31 de julho de 2004

Carta de Amor

Meu amor, escrevo-te para dizer aquilo que já sabes, acho que sempre soubeste, ou soubemos os dois, desde o primeiro momento, desde as primeiras palavras, embora tenhamos tentado resistir e continuemos a resistir. Procuramos não embarcar num love boat com destino incerto em mar tempestuoso. Fazemos por manter acesa a luz da dúvida, para que a luz do amor não nos ofusque a razão e a sensação de segurança que nos proporciona... ainda que ilusória.

Deixo-me perder o olhar no horizonte, onde sulca as ondas de um mar de recordações, recordações dos teus lábios, dos beijos trocados publicamente num banco de jardim, das carícias, de perder os meus dedos nos teus cabelos, de uma sobremesa comida a dois e das emoções que fluíam das palavras, dos teus olhos transparentes, dos sorrisos e gestos.

Na ponta dos meus dedos o doce sabor da tua pele que percorri como uma criança que sente o prazer da descoberta pela primeira vez. Na palma da mão, gravadas a fogo, tenho ainda as marcas suaves da tua pele que teima em não descolar da minha.

Nos meus ouvidos, ela ainda canta aquela canção, aquela que fala..., tu sabes. Recordo ainda a dor da despedida e a forma com te aninhaste no meu colo naquele momento, apesar do desconforto do local. Aquele foi sem dúvida um momento mágico, dos mais intensos que já vivi e alguma vez viverei. A sabedoria da idade dá-nos esta capacidade de sentir com outro esplendor a magia destes momentos fugitivos.

Mas agora, agora sinto o medo de te perder, que te vais afastar de mim, pouco a pouco, dia após dia e sinto-me impotente para travar esse afastamento. Agarro com força as tuas mãos, aperto-as cegamente e tento não te deixar partir, mas o esforço parece-me sempre infrutífero, sinto-te escorrer por entre os dedos e loucamente aperto mais um pouco, na esperança de te conseguir deter.
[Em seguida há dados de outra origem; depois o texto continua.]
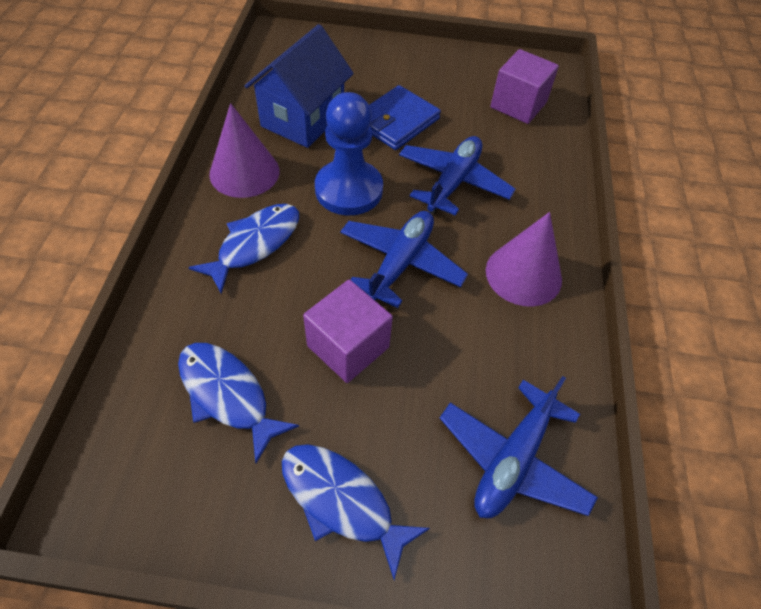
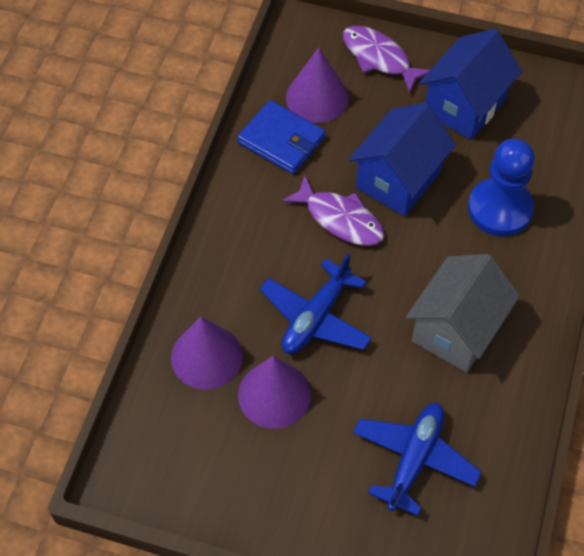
blue fish: 3 -> 0
blue house: 1 -> 2
blue plane: 3 -> 2
grey house: 0 -> 1
purple cone: 2 -> 3
purple cube: 2 -> 0
purple fish: 0 -> 2

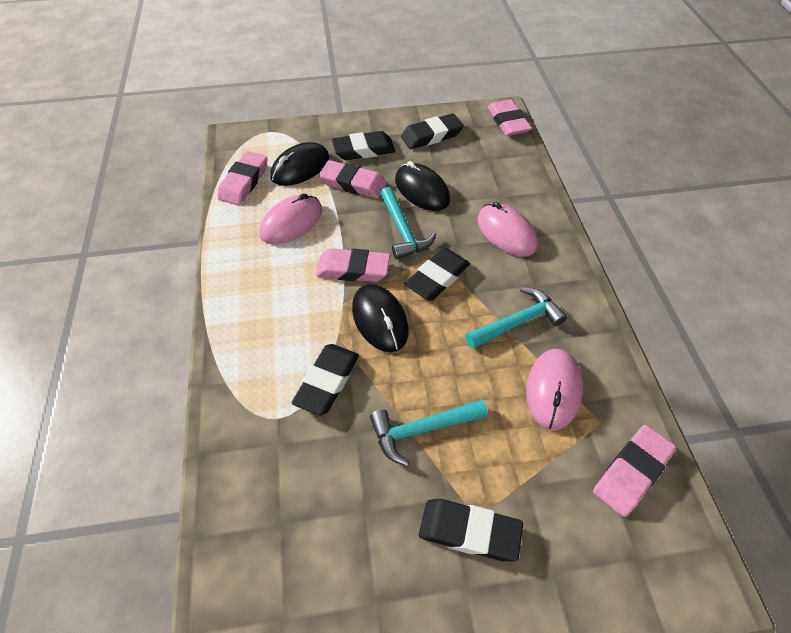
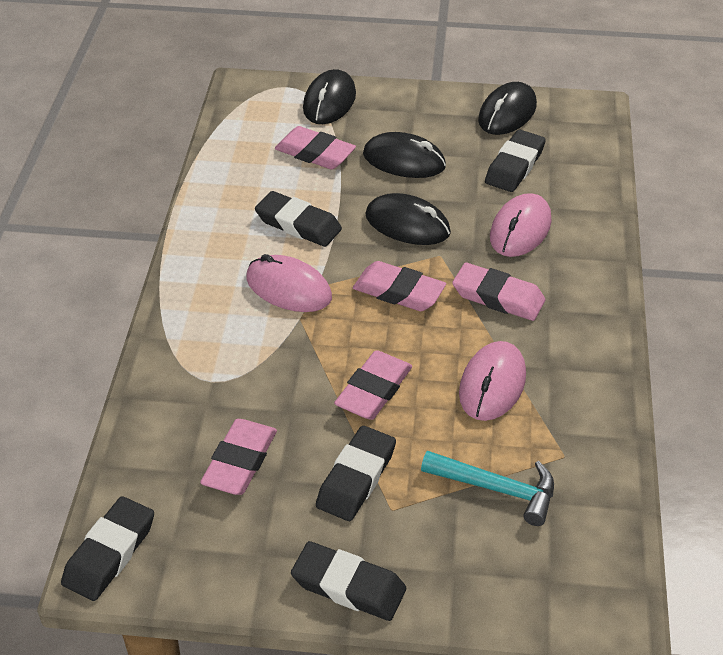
black mouse: 3 -> 4
turquoise hammer: 3 -> 1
Vejo-te caminhar em direcção à estação e corro atrás de ti. Entro na gare a tempo de te ver entrar naquele comboio voador que te levará para um destino incerto de solidão ou paixão. Não resisto e grito o teu nome, grito que te amo. Da janela atiras-me um beijo que tento desvairadamente apanhar.

O chefe da estação dá o sinal de partida, o comboio inicia a sua marcha lenta que te levará de mim. Nesse momento corro, corro a gritar o teu nome e como te amo, tento ainda apanhar o comboio, mas tropeço e caio. Tropeço nos sentimentos que bem conheces, naqueles sentimentos puros e sinceros que te tocam a alma, e te levam a dizer: "és muito querido".

Tento levantar-me e continuar a correr, mas o comboio sobe já, em direcção às estrelas, tento ganhar asas e voar, mas a força de gravidade é ainda muito forte, por mais que bata as asas os pés não descolam do chão.

E tu vais, insegura, mas protegida em direcção às estrelas, olhando de vez em quando pela janela. Compreendo a tua partida. Compreendo, mas compreende tu também, que não sou capaz de aceitar, de me resignar ou capitular.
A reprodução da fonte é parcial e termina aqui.